Friday, May 29, 2015

Day 493: When "CI" means "Control and Influence"

I am just back from Edmonton, after a three day White Belt kaizen session with another of our field service groups. This session was a bit unique in that this group was able to determine their own project instead of having a sponsor prepare a project for them. Lots of interesting ideas came up, but many of them involved people who were not in the room, not on the project team. In fact most of the ideas started out with "How about that process done in Toronto?" or "Maybe we can look at how we work with those guys in Burnaby?"

These were areas they had very little control over - half of their project time would have been spent trying to influence decision makers thousands of kilometres away. 

While interesting ideas, I wanted to see what the team could accomplish there and then. We went to gemba - in this case the warehouse and the field tech's truck - and looked. What wasn't working here? What wasn't self-guiding, self-explaining? What should this area look like? What was difficult? Unsafe?

So I let them in on a little secret - sometimes the "CI" in "continuous improvement" really means control and influence.

Deciding on what improvement to make, and at what level, success will depend on both: your ability to affect change because you control the process - you are the decision-maker; and where you don't control the process, your ability to influence those who do.

So with their new version of "CI" in their kaizen tool box, standing in front of a pile'o'stuff that made no sense to them, the light bulb went on. 

"We can fix this" they said.

And so they did. 

After a whole lot of 5S, they saw the end result and how the new standard made sense for them. More importantly, they saw how they owned this new standard - no one from any of the other offices had any real control over their solution. As long as it worked for them and the type of work they did at this location, it was valuable to this team. Even better, the new standard would act as an influence on the other locations who were doing similar work.

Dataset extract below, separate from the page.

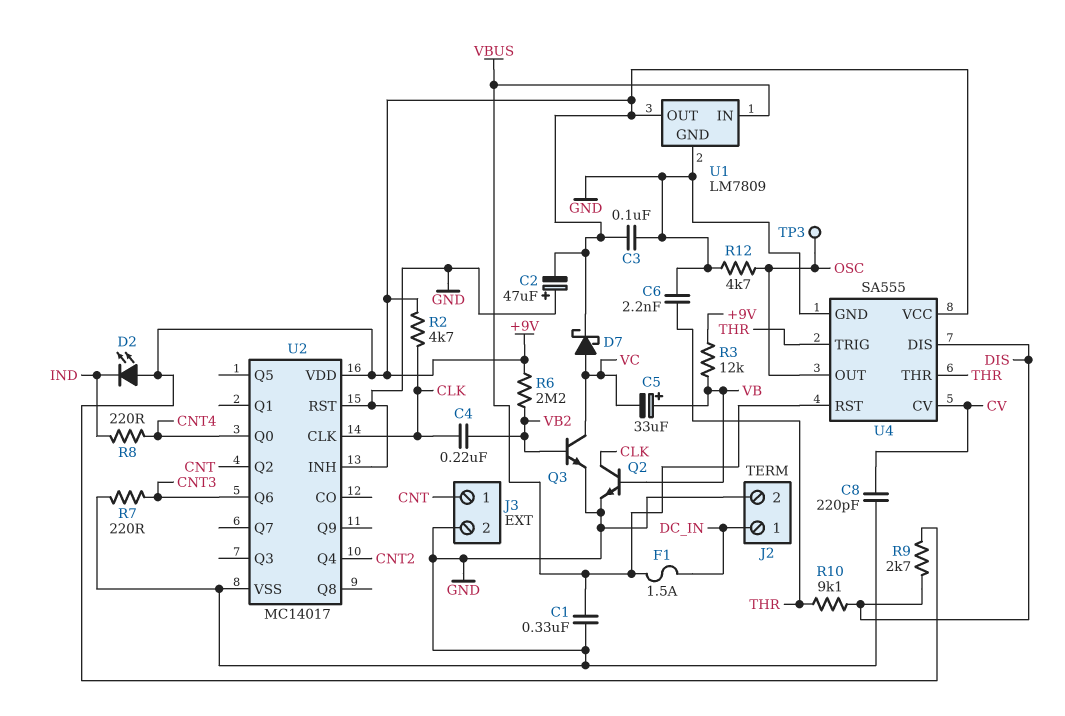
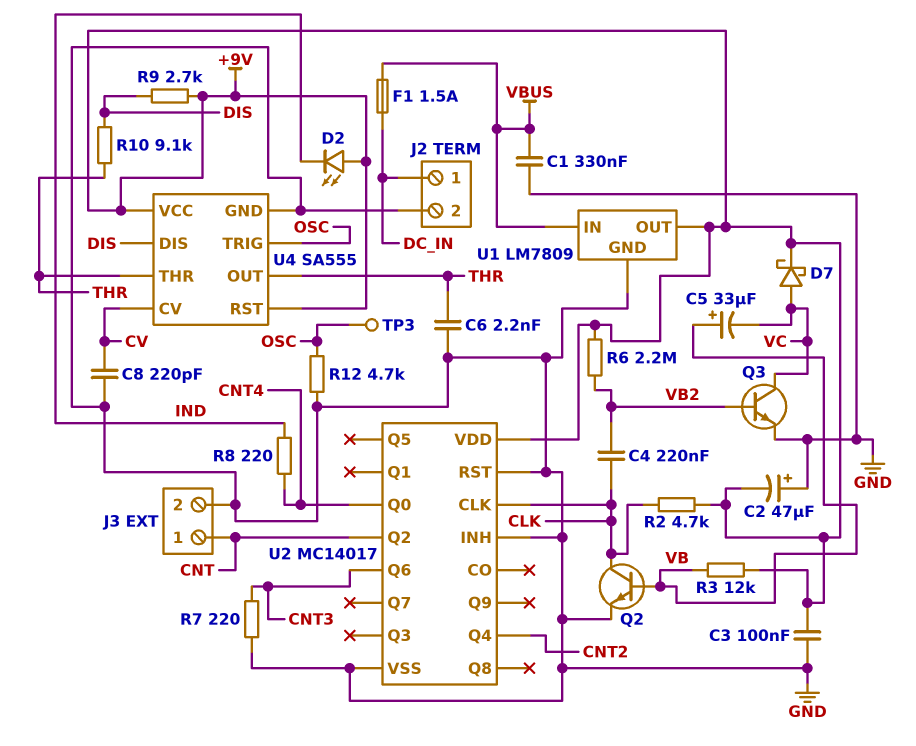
U4 pin OUT: OSC -> THR
U4 pin RST: VBUS -> +9V
U4 pin TRIG: THR -> OSC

Best of all, the team could see the logical next steps - which projects to tackle next, which additional improvements could be made - all focused on the areas in which they had the greatest degree of control. 

AMac

Friday, May 15, 2015

Day 479: The Full-Circle Effect

Last week, I was lucky enough to participate - as a presenter - at the Burnaby Board of Trade's Green Talks! event. Five minutes on any topic about the greening of our business. I chose to talk about the major challenges we had in getting employees to care about waste sorting, about their commute, about the energy use at our facility. But I also showed how we slowly changed that mindset, and how after three years, the organization had achieved some impressive results. I talked about the need for branding, guerrilla marketing (quick'n'dirty/cheap & fast/funny), and communication. This was after all a change we were asking of our employees and we needed to do a good, no - great - job in communicating why we were making this change. 

Which is more effective?

A company-wide email stating something like "Effective immediately, all employees will sort their organics into the green bins in the lunchrooms" with the email printed and taped above the bins.

OR

The new green bins, each bin adorned with distinctive, highly visual posters and labels, with the company's green mascot clearly shown, and a real live friendly person standing there explaining how and why we will sort our organics to prevent them from going to the landfill, and who gives you a lollipop as a reward for listening and sorting.

(Yes, we really did this.)

Seems pretty obvious I think. If you really want people to understand the need for a change, you have to talk to them about it. One of the building blocks of Training Within Industry (TWI) is called Job Relations (JR), and one of the core principles of JR is that you tell people in advance about changes that will affect them.

Seems pretty simple right? So why are people so surprised when the company-wide emails don't drive effective change? Why do organizations keep doing it and expecting results? Isn't that the definition of insanity?

I think it's because sending an email is EASY. Putting in some effort to (1) lay the foundation for the change, (2) talk to people about the change, (3) answer their questions about the change, (4) encourage the right behaviour with praise/reward isn't hard, but it's not as easy as sending an email. I'm pretty glad that I work with people who are willing to put in the effort to do it right. So much so that we put it on our wall.

So from being able to show off our sustainability successes at this event, and being really proud of all that we had accomplished in a few short years, less than a week later I turn around and have my doctor (my respirologist) tell me that I have developed pollution-triggered asthma. That's right. All my years of running, triathlon, cycling, swimming, skating, all those activities and accomplishments didn't make much difference - the air I was breathing on a daily basis was causing my lungs to constrict and would have eventually turned into COPD if I hadn't pushed to have it checked when I did.

The irony of this whole situation isn't lost on me. 

I'm not certain what it means - for me - yet. But I'll figure that out.